Sang putri kini bertumbuh

Parasnya cantik nan menawan

Tingkahnya anggun dan sopan

Semua rakyat senang

Kini ia menjadi pujaan

"Putri Kagome, apa yang Anda lakukan?!" Dayang Koharu berlari sempoyongan, ia segera mengambil paksa skop dari genggaman sang putri kerajaan.

"Aku hanya memberi mereka pupuk, Koharu," sang putri berujar ringan.

"Bukankah Anda harusnya bersiap untuk sayembara? Para pangeran sudah datang."

Waktu terlangkahi begitu cepat

Sang putri berusia delapan belas

Ia mahir dalam memanah

Ia suka memasak

Dan ia hobi berkebun

"Baiklah, aku akan bersiap." Putri Kagome menjinjing kimono-nya, lalu melangkah masuk ke dalam istana, "Oh, Koharu! Tolong setelah ini kau sirami mereka ya?" sang putri sedikit berteriak, Dayang Koharu menoleh lalu ia mengangguk.

...

Aula kerajaan sudah ramai, pangeran gagah dan tampan memenuhi setiap kursi, buah dan babi panggang menjadi hidangan di masing - masing meja. Sang raja duduk di atas tahta ditemani permaisuri beserta selirnya. Para rakyat berada pada setiap sisi yang dibatasi oleh penjaga, semua ingin tahu. Pangeran manakah yang berhasil mencuri hati putri mereka?

Suara horagai menggema disambut seorang prajurit yang menyela, " Putri Kagome memasuki Aula!" Semua pangeran berdiri membusungkan dada, ingin terlihat paling gagah dibanding yang lain. Sang putri mengangkat tangan sebagai isyarat menyuruh para pangeran kembali duduk. Namun sayang, semua pangeran terpesona hingga mereka tak mampu berkedip. Hanya kebisuan yang menguasai sebelum sang raja membuyarkan fantasi yang menari.

"Ehem!" sang raja berdehem, semua pangeran seolah terbangun dari mimpi, mereka segera kembali duduk pada posisi.

"Baiklah, untuk menyingkat waktu. Mari langsung kita mulai sayembara ini!" Rakyat bertepuk tangan, semua pangeran memandang angkuh berusaha menunjukkan wibawa.

Sang putri berdiri mengamati, ia menyungging senyum kemudian berucap, "Ini bukanlah pertandingan adu kekuatan atau pamer kekayaan. Aku hanya ingin mencari seorang suami yang layak."

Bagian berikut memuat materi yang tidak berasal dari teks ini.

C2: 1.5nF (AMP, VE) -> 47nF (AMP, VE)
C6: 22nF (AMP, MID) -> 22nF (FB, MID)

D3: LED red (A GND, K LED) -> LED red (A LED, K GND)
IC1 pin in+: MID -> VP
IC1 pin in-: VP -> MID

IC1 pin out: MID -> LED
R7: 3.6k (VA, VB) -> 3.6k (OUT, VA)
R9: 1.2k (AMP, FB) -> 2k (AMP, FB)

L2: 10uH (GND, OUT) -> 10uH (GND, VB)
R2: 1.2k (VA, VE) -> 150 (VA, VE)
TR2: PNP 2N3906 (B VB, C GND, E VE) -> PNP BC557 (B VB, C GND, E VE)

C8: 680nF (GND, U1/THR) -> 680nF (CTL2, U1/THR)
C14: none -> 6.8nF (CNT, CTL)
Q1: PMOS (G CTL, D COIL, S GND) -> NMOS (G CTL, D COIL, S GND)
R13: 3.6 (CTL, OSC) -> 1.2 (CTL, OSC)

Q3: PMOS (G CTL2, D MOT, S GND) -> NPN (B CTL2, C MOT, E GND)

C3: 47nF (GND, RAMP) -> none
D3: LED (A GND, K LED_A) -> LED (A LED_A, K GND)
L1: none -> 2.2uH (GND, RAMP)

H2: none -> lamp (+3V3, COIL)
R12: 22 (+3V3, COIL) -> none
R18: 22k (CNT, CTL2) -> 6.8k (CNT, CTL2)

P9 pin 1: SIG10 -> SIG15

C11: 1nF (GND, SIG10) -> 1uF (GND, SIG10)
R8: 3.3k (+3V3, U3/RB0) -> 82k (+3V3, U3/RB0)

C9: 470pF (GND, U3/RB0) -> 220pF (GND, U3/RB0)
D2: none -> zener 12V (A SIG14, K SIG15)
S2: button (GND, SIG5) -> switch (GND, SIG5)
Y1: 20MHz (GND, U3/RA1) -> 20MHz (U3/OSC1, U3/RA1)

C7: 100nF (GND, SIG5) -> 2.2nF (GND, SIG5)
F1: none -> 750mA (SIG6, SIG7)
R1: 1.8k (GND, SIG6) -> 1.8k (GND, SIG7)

Semua pangeran diam menyimak.

"Hanya akan ada satu pertanyaan, siapa saja yang mampu menjawabnya maka dialah pemenangnya." Sang putri berjalan ke tengah, berhenti pada undakan tangga kedua. "Apa arti orang tua?" sang putri bertanya namun disambut gelak tawa.

"Di antara beribu pertanyaan, mengapa itu yang Anda tanyakan?" salah seorang pangeran yang duduk di tengah bertanya diiringi tawa.

"Apa arti orang tua? Kita semua jelas tahu apa artinya!" Pangeran yang paling belakang menyahut dengan suara lantang.

"Maka jawablah wahai pangeran, di antara beribu jawaban, cukup berikan satu saja disertai alasan," sang putri kembali angkat suara setelah tawa mereda.

"Orang tua adalah rumah." Pangeran yang duduk di baris kedua berdiri, wajahnya polos dan terlihat begitu baik hati.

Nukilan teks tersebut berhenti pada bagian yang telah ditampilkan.